Is Thromboxane a Potent Antinatriuretic Factor and Is It Involved in the Development of Acute Renal Failure?

Abstract
Glycerol-treated rats exhibited significantly increased urinary thromboxane B2 (TXB)2, prostaglandin E2 (PGE2) and 6-ketoprostaglandin F (6kPGF) excretion and urine volume (UV). These increases were associated with significant decreases in creatinine clearance (CCr), urinary sodium concentration (UNa), urinary sodium excretion (UNaV), and fractional excretion of sodium (FENa%), which is consistent with the development of the prerenal (reversible) phase of acute renal failure (ARF).
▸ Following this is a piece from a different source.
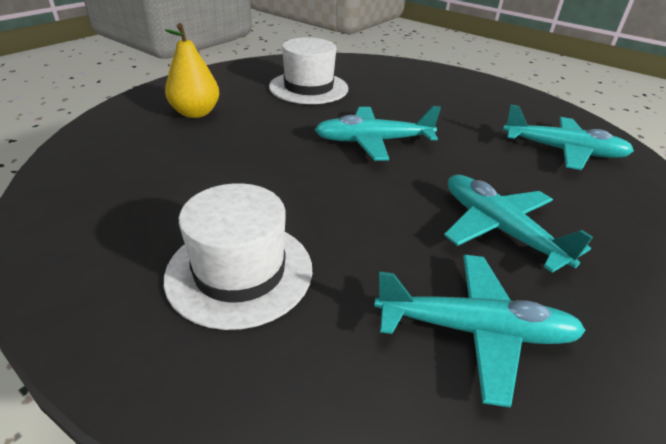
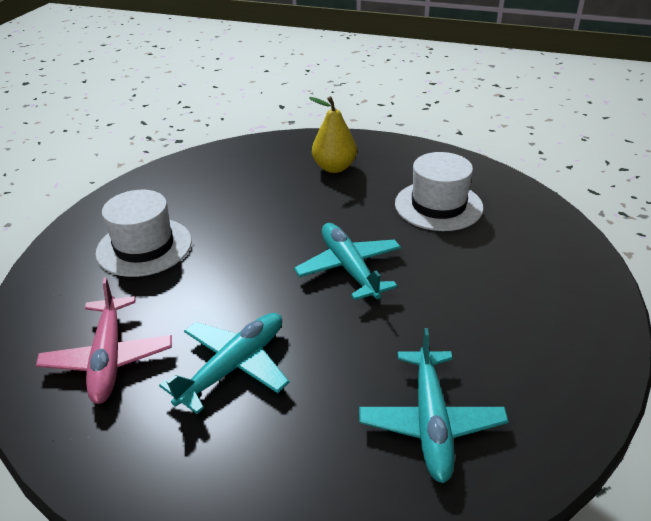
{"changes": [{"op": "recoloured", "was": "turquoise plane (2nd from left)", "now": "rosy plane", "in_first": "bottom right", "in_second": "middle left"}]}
When glycerol-treated rats were pretreated with a selective inhibitor of thromboxane A2 (TXA2) synthesis (imidazole), urinary PGE2 and 6kPGF excretion and UV remained unchanged, whereas CCr, UNa, UNaV decreases were partially prevented. Additionally, FENa% was increased, indicating inhibition of sodium reabsorption. The findings indicate that inhibition of TXA2 synthesis increases UNaV and partially improves CCr in glycerol-treated rats. Further histologic observation and functional follow-up over longer periods of time are needed to clarify the role of TXA2 in the development of ARF.